Directions for this task:
Scan the entries below for the word "size" and copy every line where it turns up.

[Opening Exercise input section]

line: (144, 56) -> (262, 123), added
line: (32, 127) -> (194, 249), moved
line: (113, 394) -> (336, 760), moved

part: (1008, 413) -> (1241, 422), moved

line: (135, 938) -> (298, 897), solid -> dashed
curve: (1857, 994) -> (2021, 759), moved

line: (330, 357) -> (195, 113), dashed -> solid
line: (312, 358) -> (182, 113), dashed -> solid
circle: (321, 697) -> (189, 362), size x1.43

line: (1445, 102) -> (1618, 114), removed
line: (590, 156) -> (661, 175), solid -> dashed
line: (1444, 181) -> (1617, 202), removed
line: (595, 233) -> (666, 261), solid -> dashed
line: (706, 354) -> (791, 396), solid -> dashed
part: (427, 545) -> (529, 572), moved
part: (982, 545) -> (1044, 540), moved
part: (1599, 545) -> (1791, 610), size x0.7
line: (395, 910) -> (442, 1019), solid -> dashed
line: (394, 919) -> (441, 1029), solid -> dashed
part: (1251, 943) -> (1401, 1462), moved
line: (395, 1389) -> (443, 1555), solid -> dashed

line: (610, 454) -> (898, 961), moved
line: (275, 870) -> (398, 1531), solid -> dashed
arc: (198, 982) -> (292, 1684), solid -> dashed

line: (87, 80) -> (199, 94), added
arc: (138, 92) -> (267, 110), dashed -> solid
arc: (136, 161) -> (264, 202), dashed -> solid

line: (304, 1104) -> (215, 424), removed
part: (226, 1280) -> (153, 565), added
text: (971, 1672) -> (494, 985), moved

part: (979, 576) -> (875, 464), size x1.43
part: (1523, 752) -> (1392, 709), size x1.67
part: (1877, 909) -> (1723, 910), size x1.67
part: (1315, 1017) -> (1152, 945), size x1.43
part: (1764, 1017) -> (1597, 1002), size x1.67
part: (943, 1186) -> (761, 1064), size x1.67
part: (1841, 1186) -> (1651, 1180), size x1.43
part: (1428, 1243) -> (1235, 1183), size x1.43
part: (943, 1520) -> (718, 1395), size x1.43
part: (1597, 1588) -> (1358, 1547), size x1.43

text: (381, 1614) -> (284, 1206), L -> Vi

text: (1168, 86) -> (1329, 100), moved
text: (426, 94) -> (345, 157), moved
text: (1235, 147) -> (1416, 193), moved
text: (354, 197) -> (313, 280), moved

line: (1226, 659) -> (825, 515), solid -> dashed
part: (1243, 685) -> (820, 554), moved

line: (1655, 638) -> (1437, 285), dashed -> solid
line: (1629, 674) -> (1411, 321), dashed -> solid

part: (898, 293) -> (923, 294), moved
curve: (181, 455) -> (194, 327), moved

[Closing Exercise input section]

Answer section:
circle: (321, 697) -> (189, 362), size x1.43
part: (1599, 545) -> (1791, 610), size x0.7
part: (979, 576) -> (875, 464), size x1.43
part: (1523, 752) -> (1392, 709), size x1.67
part: (1877, 909) -> (1723, 910), size x1.67
part: (1315, 1017) -> (1152, 945), size x1.43
part: (1764, 1017) -> (1597, 1002), size x1.67
part: (943, 1186) -> (761, 1064), size x1.67
part: (1841, 1186) -> (1651, 1180), size x1.43
part: (1428, 1243) -> (1235, 1183), size x1.43
part: (943, 1520) -> (718, 1395), size x1.43
part: (1597, 1588) -> (1358, 1547), size x1.43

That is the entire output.